RÉPUBLIQUE FRANÇAISE
AU NOM DU PEUPLE FRANÇAIS
ARRÊT N°
N° RG 21/03417 -
N° Portalis DBVH-V-B7F-IFXJ
SL -AB
TJ HORS JAF, JEX, JLD, J. EXPRO, JCP DE NIMES
29 juillet 2021
RG:21/00363
[E]
C/
S.A. CNP ASSURANCES
Mutuelle BPCE MUTUELLE
Grosse délivrée
le 27/10/2022
à Me Christine TOURNIER BARNIER
à Me Laure REINHARD
à Me Frédéric MANSAT JAFFRE
COUR D'APPEL DE NÎMES
CHAMBRE CIVILE
1ère chambre
ARRÊT DU 27 OCTOBRE 2022
Décision déférée à la Cour : Jugement du TJ hors JAF, JEX, JLD, J. EXPRO, JCP de NIMES en date du 29 Juillet 2021, N°21/00363
COMPOSITION DE LA COUR LORS DES DÉBATS ET DU DÉLIBÉRÉ :
Mme Marie-Pierre FOURNIER, Présidente de chambre,
Mme Elisabeth TOULOUSE, Conseillère,
Mme Séverine LEGER, Conseillère,
GREFFIER :
Mme Nadège RODRIGUES, Greffière, lors des débats et du prononcé de la décision
DÉBATS :
A l'audience publique du 13 Septembre 2022, où l'affaire a été mise en délibéré au 27 Octobre 2022.

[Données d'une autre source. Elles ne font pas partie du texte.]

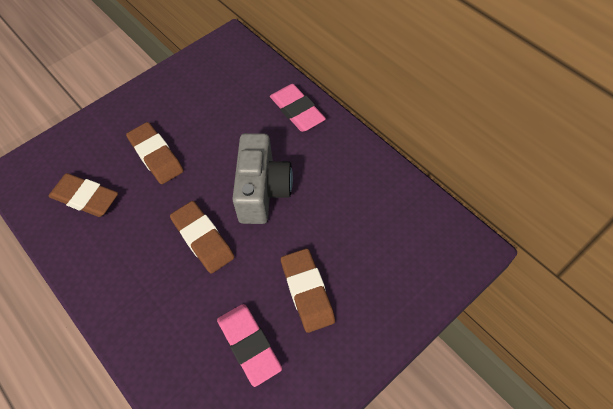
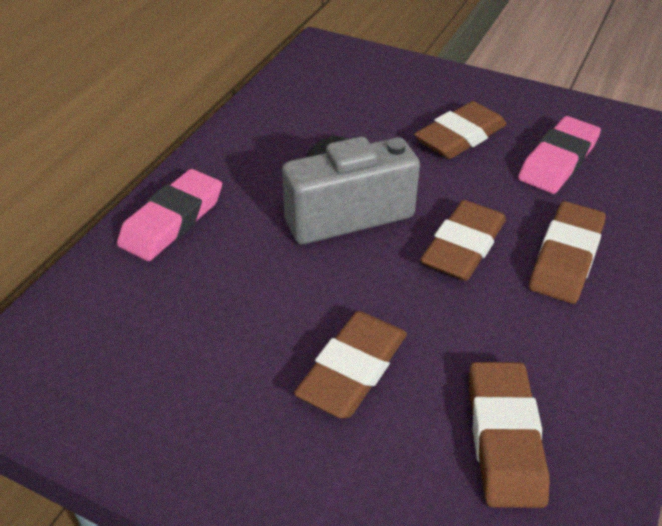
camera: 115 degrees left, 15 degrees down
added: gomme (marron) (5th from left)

Les parties ont été avisées que l'arrêt sera prononcé par sa mise à disposition au greffe de la cour d'appel.
APPELANTE :
Madame [O] [Z] [Y] [E]
née le [Date naissance 1] 1972 à [Localité 8]
[Adresse 2]
[Localité 7]
Représentée par Me Christine TOURNIER BARNIER de la SCP TOURNIER & ASSOCIES, Postulant, avocat au barreau de NIMES
Représentée par Me Isabelle DULONG, Plaidant, avocat au barreau de PARIS
INTIMÉES :
S.A. CNP ASSURANCES
prise en la personne de ses représentants légaux en exercice domiciliés en cette qualité audit siège
[Adresse 3]
[Localité 6]
Représentée par Me Laure REINHARD de la SCP RD AVOCATS & ASSOCIES, Plaidant/Postulant, avocat au barreau de NIMES
Mutuelle BPCE MUTUELLE
prise en la personne de son représentant légal demeurant ès qualité audit siège,
[Adresse 5]
[Localité 4]
Représentée par Me Frédéric MANSAT JAFFRE de la SELARL MANSAT JAFFRE, Postulant, avocat au barreau de NIMES
Représentée par Me Magali DELTEIL de la SELEURL MAGALI DELTEIL AVOCAT, Plaidant, avocat au barreau de PARIS
ARRÊT :
Arrêt contradictoire, prononcé publiquement et signé par Mme Marie-Pierre FOURNIER, Présidente de chambre, le 27 Octobre 2022, par mise à disposition au greffe de la Cour
EXPOSE DES FAITS ET DE LA PROCEDURE
Le 10 avril 2006, Mme [O] [E] a signé un contrat de prêt immobilier auprès de la Caisse d'Epargne Côte d'Azur pour une durée de 250 mois et a, à ce titre, souscrit une assurance groupe auprès de la société CNP Assurances.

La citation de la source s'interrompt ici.